The Disaster Artist

The Disaster Artist ★★★★

Wer irgendwann mal die cineastische Vollkatastrophe „The Room“ über sich ergehen lassen musste, hätte sicher kaum erwartet, dass die Entstehungsgeschichte dieses Machwerks mal ein glorreicher Spaß werden würde. Und doch - The Disaster Artist ist zum Lachen, Staunen, zum Kopfschütteln. Der Film funktioniert dabei als faszinierend-skurrile Abart der gewohnten Mär vom „American Dream“, die im zweiten Drittel dann sogar überraschend düster wird und damit ironischerweise als tragische Hauptfigur nicht Tommy Wiseau selbst, sondern Greg Sestero herausarbeitet, der mit stoischer Ruhe die mal absurden, mal gefährlich destruktiven Eskapaden von Wiseau erträgt.

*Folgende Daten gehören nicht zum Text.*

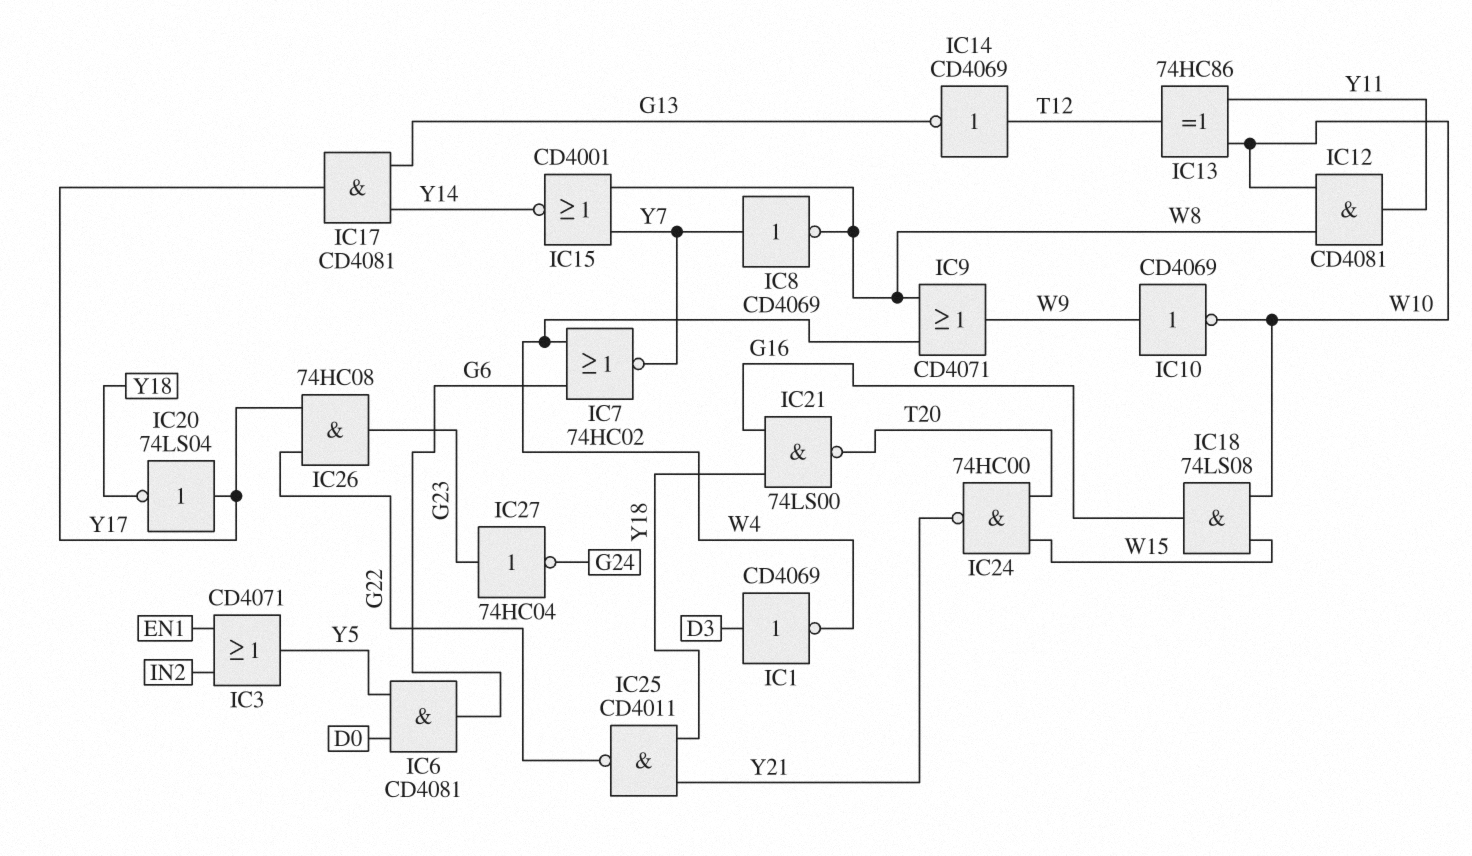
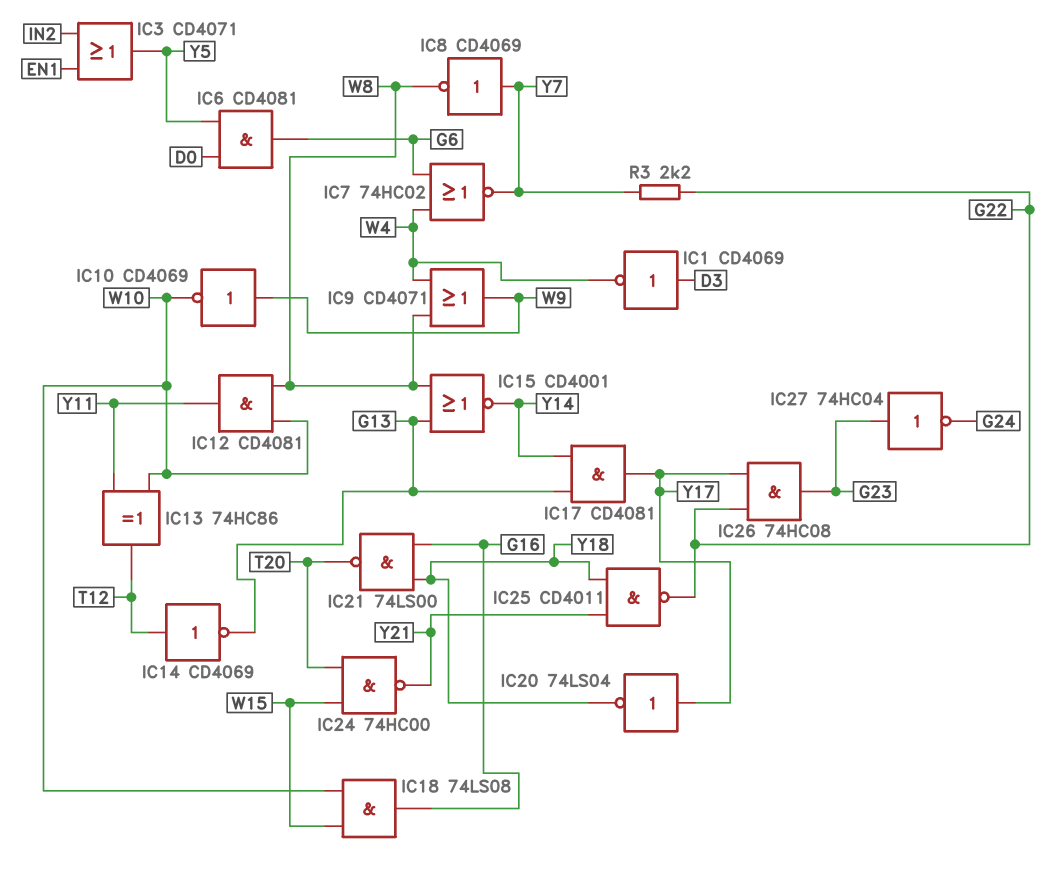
IC15: NOR CD4001 (in W8, in Y7, out Y14) -> NOR CD4001 (in G13, in W8, out Y14)
R3: none -> 2.2k (G22, Y7)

Für ein Biopic fehlt dabei letztlich doch etwas der gewisse Kniff. The Disaster Artist ist weder so herrlich bittersüß wie Tim Burtons „Ed Wood“, noch so virtuos inszeniert wie die ganz Großen des Genres. Trotzdem ist das hier großes, mit viel Liebe zum Quellmaterial gemachtes Kino, voller Gastauftritte und EasterEggs und einer berauschenden Vorstellung von James Franco, der in seiner Rolle praktisch verschwindet. Ganz Abseits der gegen ihn vorliegenden Anschuldigungen hätte eine Oscar-Nominierung als Anerkennung für eine brillante Leistung eigentlich reine Formalität sein müssen.